The Friday night tournament was the last chance to qualify and by this time our whole group had qualified except Simon. The banter amongst the guys was brutal and Simon had endured the laughs at his expense all week. I think it is fair to say his mood could have been better that night. The day had been really hot and sunny and most of us were exhausted from the golf outing and the last thing anyone wanted to do was to sit inside a casino. There was a large barbeque on one of the other hotel complexes and the lure of spending time with the teams from a large female volleyball tournament held far more appeal.
Simon said he catch us all up later and headed off to the casino. Now some of this story is recounted by Simon as he was the only person in our group there at the start. Our favourite Portuguese guy was there making a real prat of himself with a girl that was likely a Russian hooker and acting like the fool that Simon thought he was.
The tournament started and Simon started well and unbelievably the yacht captain’s luck was still in and one by one the other players got knocked out until it was only the two of them left. At this point two of our group entered the card room to see how he was getting on. The stacks of both players were pretty even and we all thought lightning would not strike twice and surely Simon would beat this guy.
There had only been about half a dozen hands played and Simon looked down at his hand in the big blind and he had aces. He raised the pot and was immediately re-raised by the villain and Simon then gestured that he was going all in. The villain sat for a few moments and said “ok, I call”.
The dealer asked the players to show their cards and we were amazed to see that the villain had called with Q3s. We looked at each other and then at Simon who was staring at the table and trying not to laugh at this guy given our comical responses.
The hardest bad beat is one that you never see coming and of course who’d expect to see a rainbow flop of Q53 in this situation. The villain starting acting like a total prat and screaming out to his little Russian friend and there was no-one around who could have not noticed this guy.
Now this was not Simon proudest moment and his usual composure left him as a three was dealt on the turn giving the villain a full house. With all of these histrionics going on and as the Portuguese guy started to dance with the girl it was to all intents and purposes rubbing Simon’s nose in it.
“Watch out honey, this f***ing prick only loves gay waiters” he said angrily to the Russian girl.
The dealer then dealt the final card and produced an ace on the river to give Simon the bigger boat.
Whilst all of this was occurring the poker room manager had come across to the room just in time to see the villain cavorting around from a distance and acting strangely and to overhear Simon’s ill-tempered outburst.

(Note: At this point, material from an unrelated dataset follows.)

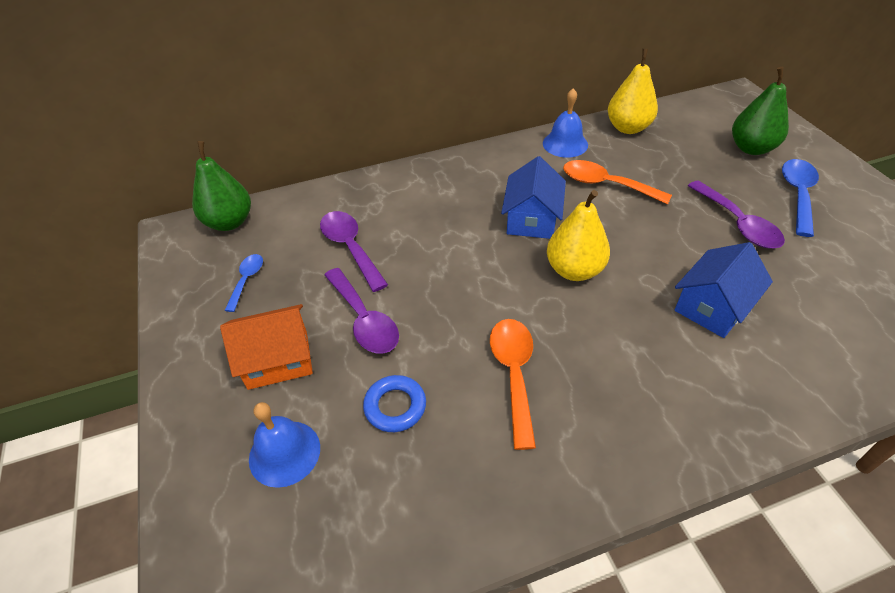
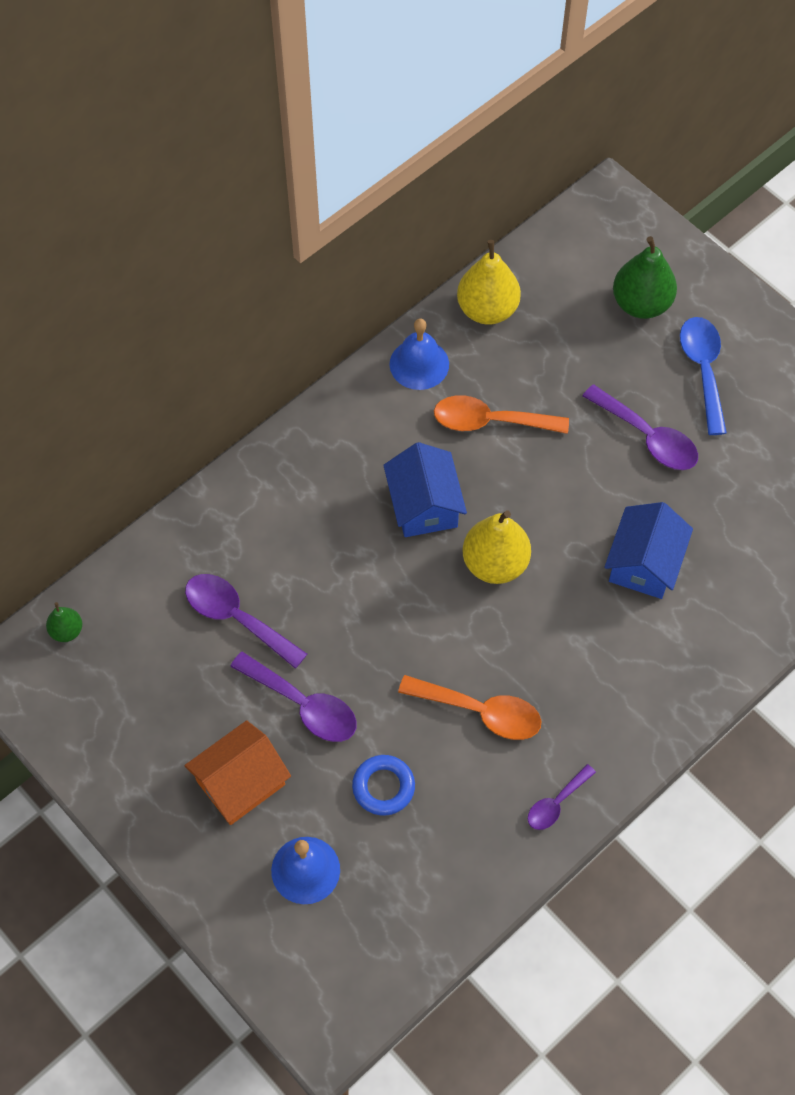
camera: 25 degrees left, 15 degrees up
(229, 222) = (67, 631): green pear -> green pear, size x0.51
(247, 280) = (144, 703): blue spoon -> none
(514, 374) = (480, 711): orange spoon -> orange spoon turned 135 degrees clockwise
(558, 483) = (556, 803): none -> purple spoon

We watched in disbelief as Simon was permanently banned and escorted from the card room and the chips all pushed towards the villain granting him the main event ticket instead of Simon. Despite all protests it was no use and he had been disqualified. A rather officious card room manager regarded Simon’s rant as a homophobic slur against a waiter at the casino who must have been gay.
We all just laugh now at the stuck up German card room manager who it was totally impossible to persuade that a hand like Q3 might just be called a “gay waiter” i.e. a queen with a trey.
The main event was good and two of us managed to get good finishes and nice prizes so we paid for everything else for everyone on the trip. The biggest winner was however one of our other friends who really hit the jackpot and is now married with three kids to a lovely international Danish volley ball player.